Photo by Markus Spiske on Unsplash

It can be hard to see someone we love in pain. However, at some point in our lives, we all go through something. Whether it’s a death, serious illness, or accident, the support network we have around us is vital to helping us pull through. 

How can you provide support to someone who has experienced trauma? 

Ask what you can do to help

It might sound simple, but people often don’t like to ask for help, even though they know that others will be more than happy to provide it. Ask them what you can do for them. It could be something practical like helping them find a personal injury law firm or looking after their kids for a few hours. Or it can be emotional support, a shoulder to cry on. 

Don’t try and solve their problems, unless they want you to

Often, people going through a traumatic time, don’t want you to solve their problems for them. They want a sounding board who will listen to them. Of course, if they do ask directly and you think you know the answer, then that’s a different situation altogether. 

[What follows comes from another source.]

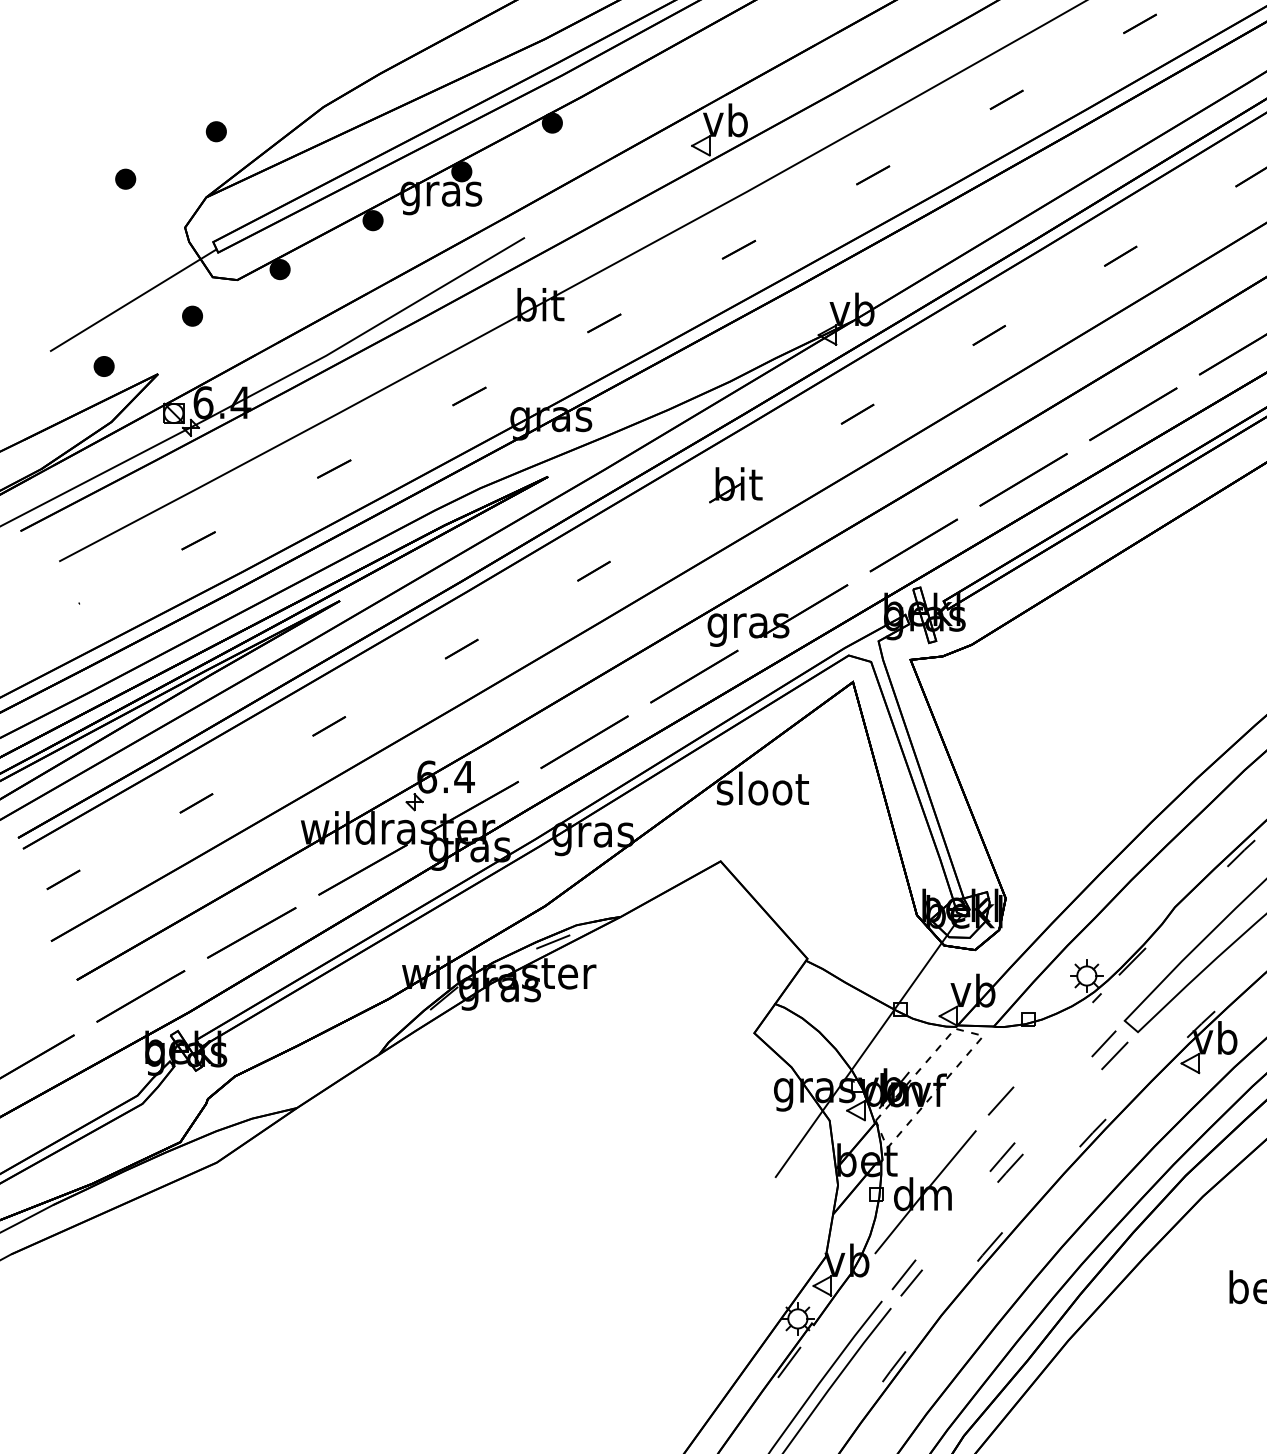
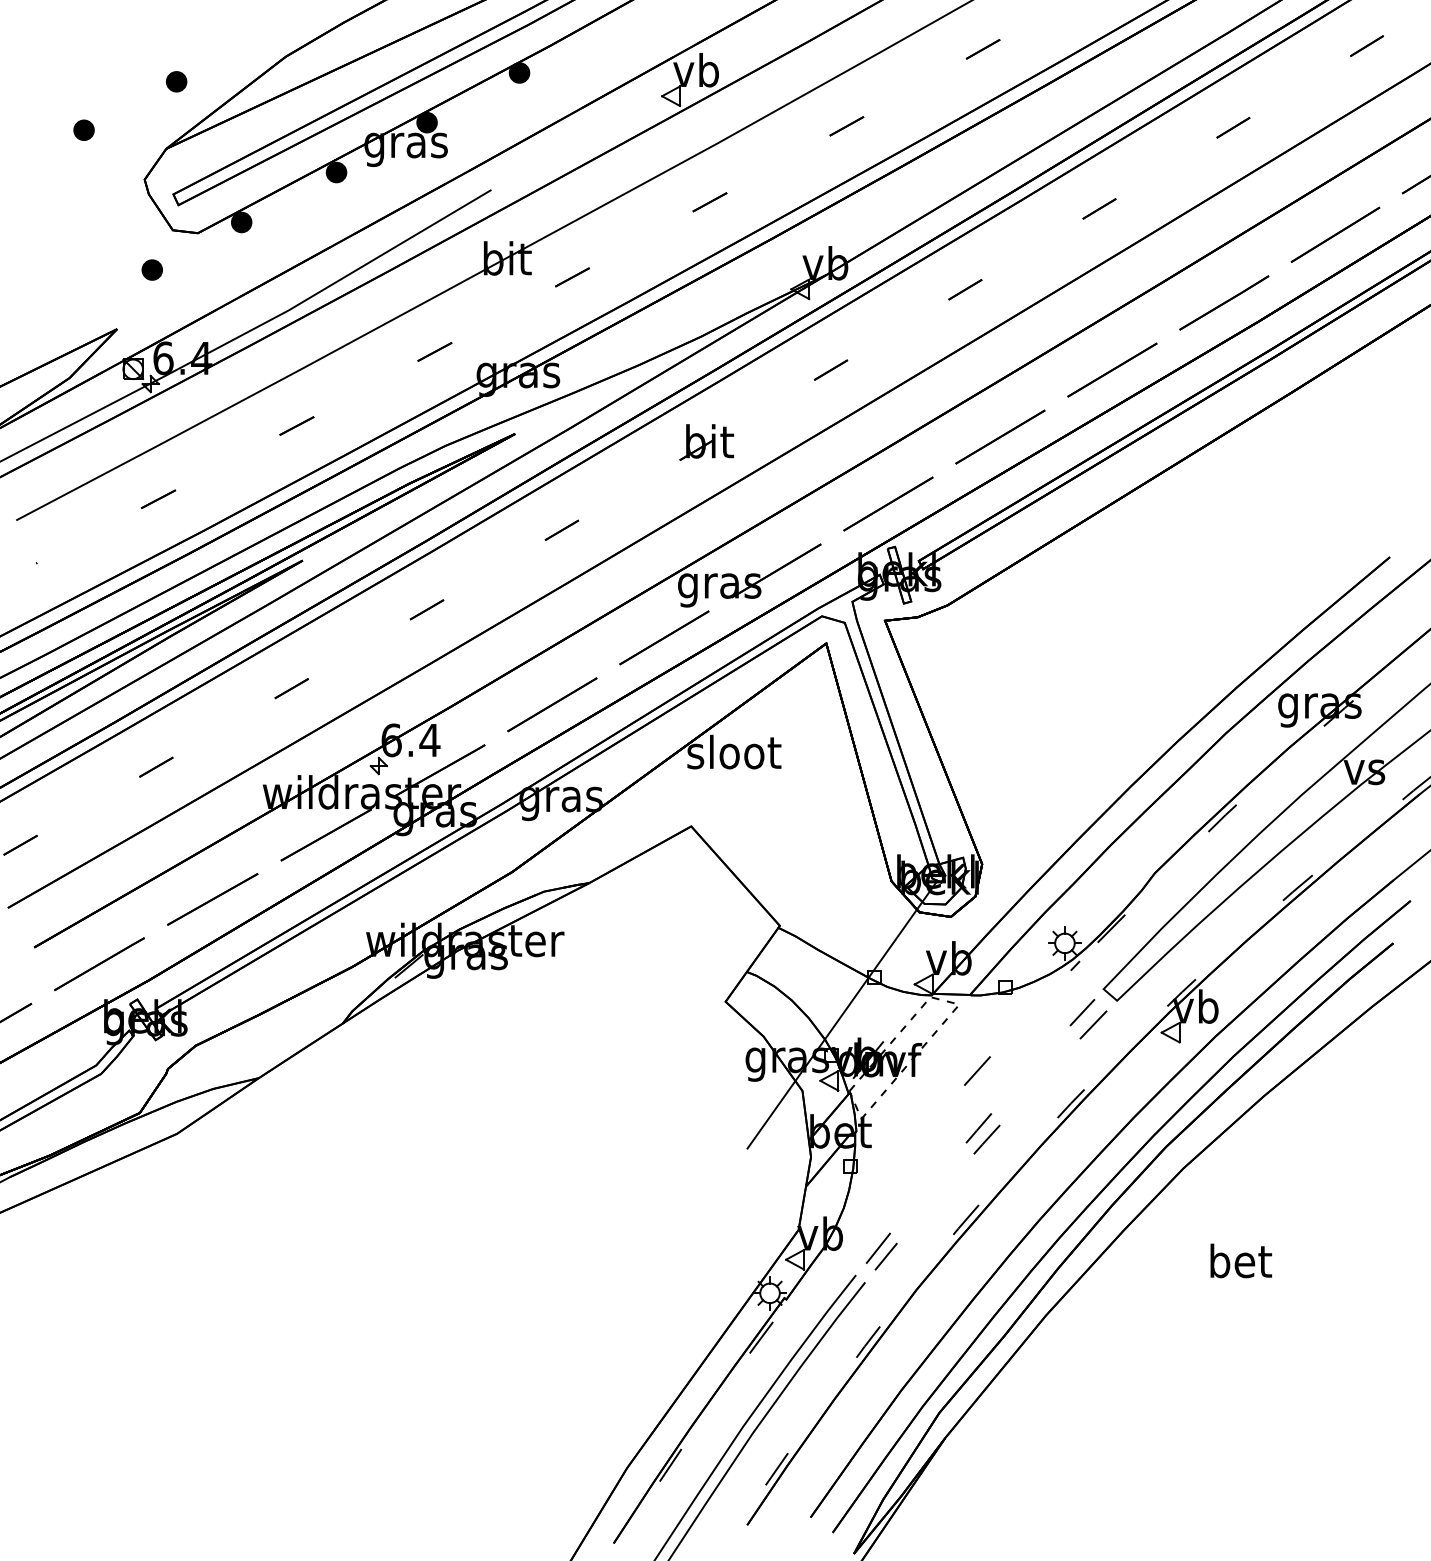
line: (132, 299) -> (91, 253), removed
part: (103, 366) -> (61, 321), removed
line: (553, 941) -> (520, 908), removed
part: (925, 1191) -> (900, 1163), removed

Don’t take things personally

People can react in different ways to trauma. They may withdraw from contact, or even say and do things completely out of character, hurting the people they care about.  If the person you’re trying to care for does start acting out of character, try not to take it personally, and don’t overreact if you can help it. Remove yourself from the situation for a while if you’re upset. 

Give them space

Knowing when to reach out to someone and when to give them space can be difficult. Sometimes people need to be able to get some distance to mentally deal with their situation. So back off when you need to but still reach out regularly through whatever method is the best for them. 

Encourage them to get help

Unless you’re a trained psychologist, it’s unlikely you’ll be able to provide comprehensive help to someone in genuine emotional or mental distress. If you’re worried about them in any way, encourage them to seek help either through their doctor or directly with a therapist. Don’t force someone to talk about something if they don’t want to, even if you believe it will be the best thing for them. If you believe someone is at risk of depression or self-harm, you need to seek help immediately. 

Realize that recovery is not a straight line

Recovering from trauma has many ups and downs. Often people assume that the worst consequences will slowly get better over time. This is seldom the case. People often experience relapses, even after long periods of feeling better. It’s not a failure on your part to help them, it’s just a natural path of recovery. 


Our first instincts are always to help the people we love through hard times. But it can be a really tough balancing act to know how much support to give and when.